Tous ses pairs ne sont pas prêts à faire son procès même si aucun n'excuse ce geste qui a été posé sous le coup de l'émotion au cours d'une lutte serrée.

« Je ne veux pas dire de mal de Nick car je l’aime bien, a déclaré Andy Murray. Ce n'est pas à moi de juger sa réaction, mais à mon avis c'était complètement inutile de faire ce genre de commentaire. Il a été mis à l'amende et il le mérite. Je crois qu'il va apprendre cette leçon à la dure.

« Nick n’est pas que mauvais, les gens veulent faire croire que c’est le cas, mais il est simplement jeune et il commence seulement à être sous les projecteurs. Ces derniers mois, il y a eu beaucoup de commentaires négatifs sur lui et ce n’est pas évident à gérer. Ce qui compte est qu’il tire des leçons de son erreur, mais aussi que les gens le lâchent un peu. Il va apprendre et devenir quelqu’un de meilleur, j’en suis sûr. »

Si Murray met cet écart de conduite sur le compte de la jeunesse, Rafael Nadal est moins enclin à se servir de l’âge et du manque d’expérience de Kyrgios pour justifier ce qui s’est passé.

« Ce que je peux accepter est que tout le monde peut faire des erreurs. L’âge n’est pas une excuse. La plupart d’entre nous avons commencé très jeunes sur le circuit. J’ai commencé à 16 ans, Novak à 17 ans, je crois, et Andy à 18 ans. L’âge n’excuse rien, c’est une question de respect.

« Dans le monde du tennis, nous nous devons de donner l’exemple aux jeunes générations. Il est important pour les joueurs qui passent à la télévision et qui sont vus par un grand nombre de personnes, surtout par des enfants, de démontrer les bonnes valeurs et le bon exemple. »

L’Australien n’avait déjà pas une réputation des plus flatteuses avant les récents évènements, mais il a dit croire que cette nouvelle frasque ne nuira pas à ses interactions avec les autres athlètes de l’ATP. Novak Djokovic est un de ceux dont l’opinion ne semble pas trop affectée.

« Pour moi qui suis là depuis plus de 10 ans, le respect entre les joueurs et envers le sport est important, explique d’abord Nole. C'est quelque chose qu'il doit apprendre. Sinon, je crois que c’est un bon gars, je n'ai jamais eu de problème avec lui personnellement. Nous avons eu de bonnes discussions hors du terrain et on s'est déjà entraîné ensemble. »

« Quand vous êtes sur le circuit, vous passez du temps dans les vestiaires toutes les semaines de l’année, entouré de vos collègues, et la vie est bien plus agréable si vous vous entendez bien avec eux, a renchéri Nadal. Ce qui s’est passé ne va pas dans ce sens. »

Pas que du négatif

Si le caractère de Kyrgios ne fait pas l’unanimité, c’est tout le contraire quand vient le temps de parler de son talent.

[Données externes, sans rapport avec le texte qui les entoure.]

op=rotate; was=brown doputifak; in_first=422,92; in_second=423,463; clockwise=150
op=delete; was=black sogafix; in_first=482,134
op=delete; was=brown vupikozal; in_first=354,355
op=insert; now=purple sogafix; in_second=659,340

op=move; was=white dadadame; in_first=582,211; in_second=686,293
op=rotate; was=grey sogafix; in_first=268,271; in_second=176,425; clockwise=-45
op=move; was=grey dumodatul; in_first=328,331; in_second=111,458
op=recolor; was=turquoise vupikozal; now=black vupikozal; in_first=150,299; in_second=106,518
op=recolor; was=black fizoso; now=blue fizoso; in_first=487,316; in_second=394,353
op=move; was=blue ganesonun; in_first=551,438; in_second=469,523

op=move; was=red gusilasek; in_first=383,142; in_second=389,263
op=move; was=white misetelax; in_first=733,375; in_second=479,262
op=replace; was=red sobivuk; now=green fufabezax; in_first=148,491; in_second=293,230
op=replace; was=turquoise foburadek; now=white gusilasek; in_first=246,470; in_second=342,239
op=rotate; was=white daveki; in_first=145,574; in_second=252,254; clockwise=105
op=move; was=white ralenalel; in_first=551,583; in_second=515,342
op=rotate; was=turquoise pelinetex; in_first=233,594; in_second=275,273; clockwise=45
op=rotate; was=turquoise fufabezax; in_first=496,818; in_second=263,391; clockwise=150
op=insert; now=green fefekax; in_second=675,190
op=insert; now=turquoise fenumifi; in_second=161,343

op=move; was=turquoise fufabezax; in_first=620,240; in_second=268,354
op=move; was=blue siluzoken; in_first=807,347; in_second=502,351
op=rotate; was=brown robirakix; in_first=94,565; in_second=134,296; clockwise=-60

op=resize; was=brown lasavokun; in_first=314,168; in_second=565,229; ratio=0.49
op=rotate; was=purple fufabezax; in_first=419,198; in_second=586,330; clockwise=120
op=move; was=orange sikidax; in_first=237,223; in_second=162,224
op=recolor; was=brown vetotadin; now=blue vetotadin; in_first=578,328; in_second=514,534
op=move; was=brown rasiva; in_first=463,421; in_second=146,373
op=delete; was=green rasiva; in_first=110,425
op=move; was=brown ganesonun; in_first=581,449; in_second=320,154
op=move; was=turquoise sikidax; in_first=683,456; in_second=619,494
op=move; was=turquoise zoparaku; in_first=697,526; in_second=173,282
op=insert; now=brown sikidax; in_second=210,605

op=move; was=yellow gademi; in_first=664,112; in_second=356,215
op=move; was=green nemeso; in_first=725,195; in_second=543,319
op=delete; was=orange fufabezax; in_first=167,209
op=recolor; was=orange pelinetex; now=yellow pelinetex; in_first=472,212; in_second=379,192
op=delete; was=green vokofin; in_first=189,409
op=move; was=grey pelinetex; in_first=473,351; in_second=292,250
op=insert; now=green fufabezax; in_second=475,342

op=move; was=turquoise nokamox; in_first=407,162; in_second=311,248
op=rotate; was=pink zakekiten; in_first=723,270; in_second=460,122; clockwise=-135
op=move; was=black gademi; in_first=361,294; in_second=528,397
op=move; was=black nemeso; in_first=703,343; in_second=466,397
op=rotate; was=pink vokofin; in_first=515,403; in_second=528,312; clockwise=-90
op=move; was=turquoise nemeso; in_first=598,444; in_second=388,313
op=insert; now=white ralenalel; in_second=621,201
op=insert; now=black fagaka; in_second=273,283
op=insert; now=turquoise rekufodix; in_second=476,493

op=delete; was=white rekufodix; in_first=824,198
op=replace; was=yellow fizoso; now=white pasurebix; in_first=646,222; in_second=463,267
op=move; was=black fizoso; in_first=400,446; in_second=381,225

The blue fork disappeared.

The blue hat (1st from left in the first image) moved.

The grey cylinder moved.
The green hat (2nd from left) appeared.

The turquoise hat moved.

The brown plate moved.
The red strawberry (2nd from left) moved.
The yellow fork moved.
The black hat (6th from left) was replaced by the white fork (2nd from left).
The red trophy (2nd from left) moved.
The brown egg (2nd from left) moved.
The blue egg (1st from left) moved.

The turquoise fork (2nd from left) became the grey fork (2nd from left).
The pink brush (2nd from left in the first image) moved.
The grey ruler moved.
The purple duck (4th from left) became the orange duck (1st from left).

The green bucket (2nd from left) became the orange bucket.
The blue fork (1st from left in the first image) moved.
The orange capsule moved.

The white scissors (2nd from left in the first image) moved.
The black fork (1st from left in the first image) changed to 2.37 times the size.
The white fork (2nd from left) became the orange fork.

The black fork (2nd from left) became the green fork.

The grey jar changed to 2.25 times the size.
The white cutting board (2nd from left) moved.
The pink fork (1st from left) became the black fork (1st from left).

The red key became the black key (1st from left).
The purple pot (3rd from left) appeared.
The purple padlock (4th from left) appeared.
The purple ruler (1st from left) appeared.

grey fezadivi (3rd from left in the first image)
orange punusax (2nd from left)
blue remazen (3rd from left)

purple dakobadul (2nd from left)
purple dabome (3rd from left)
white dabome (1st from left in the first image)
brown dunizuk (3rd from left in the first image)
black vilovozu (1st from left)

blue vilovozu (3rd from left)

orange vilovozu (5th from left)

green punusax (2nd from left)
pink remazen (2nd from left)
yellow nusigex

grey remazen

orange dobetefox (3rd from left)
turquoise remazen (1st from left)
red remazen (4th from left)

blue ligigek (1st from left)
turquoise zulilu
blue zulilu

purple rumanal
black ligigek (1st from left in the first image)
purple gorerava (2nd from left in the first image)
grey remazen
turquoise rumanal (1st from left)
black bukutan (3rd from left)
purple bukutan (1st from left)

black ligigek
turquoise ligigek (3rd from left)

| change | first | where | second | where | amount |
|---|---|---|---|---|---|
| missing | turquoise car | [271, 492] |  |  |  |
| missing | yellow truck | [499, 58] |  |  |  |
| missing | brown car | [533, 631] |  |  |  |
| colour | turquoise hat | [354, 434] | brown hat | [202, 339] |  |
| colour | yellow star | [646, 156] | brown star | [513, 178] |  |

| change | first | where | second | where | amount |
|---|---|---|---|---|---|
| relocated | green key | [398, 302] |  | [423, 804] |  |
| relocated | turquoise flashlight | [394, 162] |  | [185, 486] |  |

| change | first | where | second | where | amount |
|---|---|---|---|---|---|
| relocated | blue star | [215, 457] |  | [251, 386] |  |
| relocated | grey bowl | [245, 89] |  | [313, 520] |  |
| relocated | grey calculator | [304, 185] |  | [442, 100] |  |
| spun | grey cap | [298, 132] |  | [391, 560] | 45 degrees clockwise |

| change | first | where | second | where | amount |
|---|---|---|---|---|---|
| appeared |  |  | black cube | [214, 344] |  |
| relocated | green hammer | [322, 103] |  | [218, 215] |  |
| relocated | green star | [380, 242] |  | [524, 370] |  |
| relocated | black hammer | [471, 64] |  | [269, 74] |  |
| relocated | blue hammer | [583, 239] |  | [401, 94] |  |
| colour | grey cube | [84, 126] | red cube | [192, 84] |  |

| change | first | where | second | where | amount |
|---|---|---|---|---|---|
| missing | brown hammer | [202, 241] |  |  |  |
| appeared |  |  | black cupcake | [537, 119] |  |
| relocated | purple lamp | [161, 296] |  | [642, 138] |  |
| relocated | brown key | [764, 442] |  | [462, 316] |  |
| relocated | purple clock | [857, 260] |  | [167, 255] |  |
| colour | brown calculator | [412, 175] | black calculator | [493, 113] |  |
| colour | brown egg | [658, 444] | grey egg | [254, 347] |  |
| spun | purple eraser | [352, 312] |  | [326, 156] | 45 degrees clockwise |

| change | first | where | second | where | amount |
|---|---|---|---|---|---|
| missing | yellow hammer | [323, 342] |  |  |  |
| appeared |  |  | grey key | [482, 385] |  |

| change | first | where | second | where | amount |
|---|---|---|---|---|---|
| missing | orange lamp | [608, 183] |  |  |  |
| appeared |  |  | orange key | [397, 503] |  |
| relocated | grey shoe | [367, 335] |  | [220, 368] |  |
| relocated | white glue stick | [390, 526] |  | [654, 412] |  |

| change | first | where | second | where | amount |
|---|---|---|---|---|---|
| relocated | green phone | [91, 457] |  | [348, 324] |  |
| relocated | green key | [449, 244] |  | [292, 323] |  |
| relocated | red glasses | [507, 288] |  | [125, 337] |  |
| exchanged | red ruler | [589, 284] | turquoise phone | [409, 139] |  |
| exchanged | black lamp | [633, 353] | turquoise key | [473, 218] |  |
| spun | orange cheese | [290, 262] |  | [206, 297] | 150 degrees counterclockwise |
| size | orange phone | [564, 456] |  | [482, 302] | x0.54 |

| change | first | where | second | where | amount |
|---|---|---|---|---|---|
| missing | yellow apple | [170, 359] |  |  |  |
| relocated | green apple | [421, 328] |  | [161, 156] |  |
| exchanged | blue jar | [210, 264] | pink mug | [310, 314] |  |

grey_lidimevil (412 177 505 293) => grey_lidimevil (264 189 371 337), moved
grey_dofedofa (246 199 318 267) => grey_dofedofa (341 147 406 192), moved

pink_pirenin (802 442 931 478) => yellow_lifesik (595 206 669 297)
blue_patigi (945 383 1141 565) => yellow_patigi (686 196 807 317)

« Il commence sur le circuit professionnel. La qualité de son tennis est vraiment remarquable pour son âge, de vanter Novak Djokovic. Il joue très bien, il a atteint les quarts de finale à Wimbledon l'an passé. Sur le plan du tennis, il fait partie des meilleures étoiles montantes. Il a sa propre personnalité et son propre caractère. Il faut accepter ça. »

« Il est un excellent joueur, sans l’ombre d’un doute, il peut peut-être devenir no 1 un jour, avance même Nadal. Mais comme je l’ai toujours dit, aussi bon que vous soyez, ce qui importe le plus, c’est la personne que l’on est, le respect. Il a le temps de changer d’attitude. Il est intelligent et je suis sûr qu’il le fera. »

Pour en revenir à Hewitt, qui est au coeur de sa tournée d'adieu qui s'achèvera après sa 20e participation aux Internationaux d’Australie en 2016, ce dernier conseille aujourd'hui Kyrgios sans pour autant être son entraîneur officiellement permanent. Ils ont aussi joué ensemble en double à Montréal avant d’être éliminés au premier tour.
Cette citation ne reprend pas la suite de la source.